The storyline follows two cousins, Palamon and Arcite, who are best friends and knights at arms for the kingdom of Thebes. They are captured in battle and imprisoned by the Duke Theseus of Athens. From their cell windows they see a beautiful woman, Emilia, who is the sister of The-seus’s wife, Hippolyta. They both fall instantly in love with Emilia, turning their relationship from an intimate friendship to a jealous rivalry in the space of a minute. This sets the stage for absurd adventures and painful confusions in this story about the strange and toxic effects of love.
“At the heart, this is a story about two guys fighting over a woman who doesn’t want to be with either one of them,” Graamans said. “Because the conflict becomes so escalated and violent, she ends ups agreeing to marry the victor — but, that’s quite the sacrifice for her. This is really thought provoking today in our society as we talk about ways in which men are used to getting their way in the world. Although Emilia doesn’t get a chance to have much say in the situation, she is easily the one character it is easiest to empathize with. Overall, it may not be so simple as a winner and a loser.”
Newcomer Zach Wagner and stage veteran Joshua Lawrence shine as Arcite and Palamon.
“Both Josh and Zach have really taken the time and energy to bring out the contrasts in these characters, “Graamans said. “They are cousins and best friends until the conflict over Emilia, when everything changes. But we can still see their compassion for each other.”
The sword fights between Arcite and Palamon are electric and powerful, with Wagner and Lawrence making these dynamic scenes sizzle. Graamans credits Nathan Bush, a stage combat instructor at OSU, for the choreography of the swordplay.
The riveting and amusing subplot mastered by Nikki Atkins as the Jailer’s Daughter is not to be missed. She expertly journeys from unrequited love into madness. This leads to some funny scenes with Elizabeth Hoover as The Doctor who tries to restore her sanity. William Derek Webster portrays The Wooer, who creatively seeks the Jailer’s Daughter’s affections, but will he succeed?
Thespians Rhodd Caldwell and Linda Haggerty bring much originality and stage experience to their roles as Theseus and Hippolyta. Melissa MacDonald is Emilia, a radiant yet conflicted “prize” in a fight to the death. Leo Johns is well cast as Pirithous, efficacious friend to Theseus.

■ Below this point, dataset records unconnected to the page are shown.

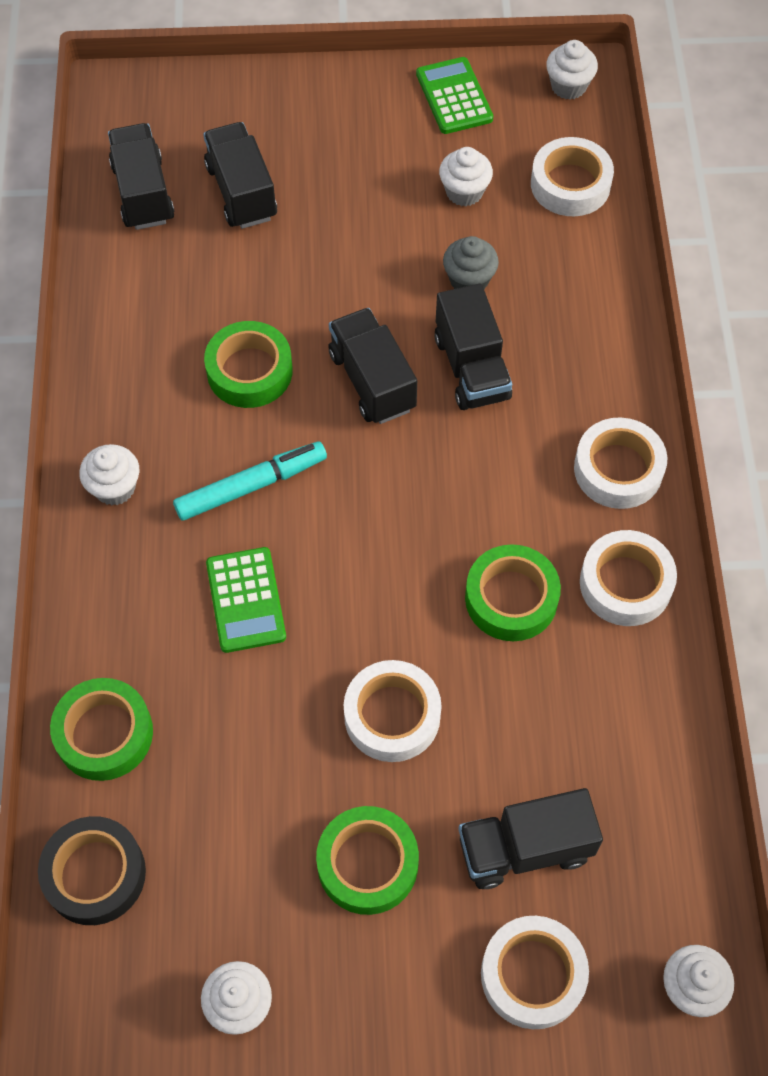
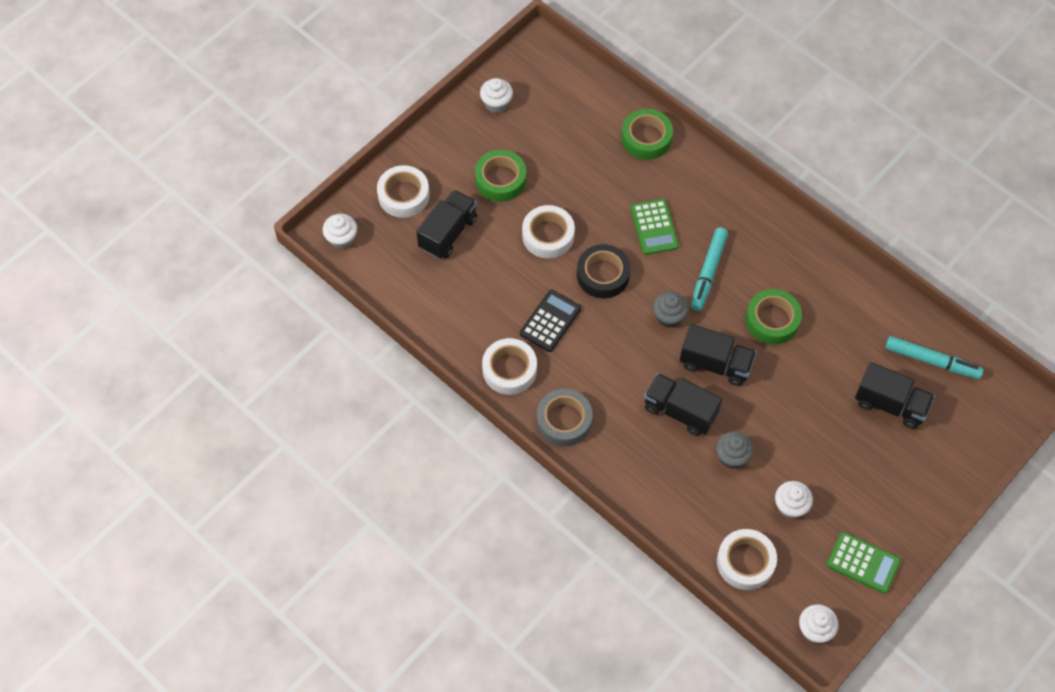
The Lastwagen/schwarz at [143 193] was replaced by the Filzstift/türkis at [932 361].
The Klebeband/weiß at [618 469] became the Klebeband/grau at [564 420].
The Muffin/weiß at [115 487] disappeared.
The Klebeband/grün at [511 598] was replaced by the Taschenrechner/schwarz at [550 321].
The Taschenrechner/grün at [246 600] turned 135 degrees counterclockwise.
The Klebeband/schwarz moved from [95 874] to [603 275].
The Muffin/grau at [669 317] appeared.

Other cast include Brian Haggerty as The Jailer, Cassie Beal as Emilia’s Lady, Kylie MacDonald as The Jailer’s Friend, Lizzie Watson as Valerius and Lucy Furuheim as Artesius.
Graamans credits Joshua Lawrence for his concepts and interpretation of a minimalist set design. Barbara Perkins is stage manager, Ron Miller provided lighting design, Darcy Hogan designed costumes, and Graamans himself contributed the sound design.
“Two Noble Kinsmen” opens Friday, March 2, in the PAC’s Black Box Stage and continues every Friday, Saturday and Sunday through March 18, with performances at 7 pm on Fridays and Saturdays, and 2 pm matinées each Sunday. A 7 pm performance will also take place on Thursday, March 15.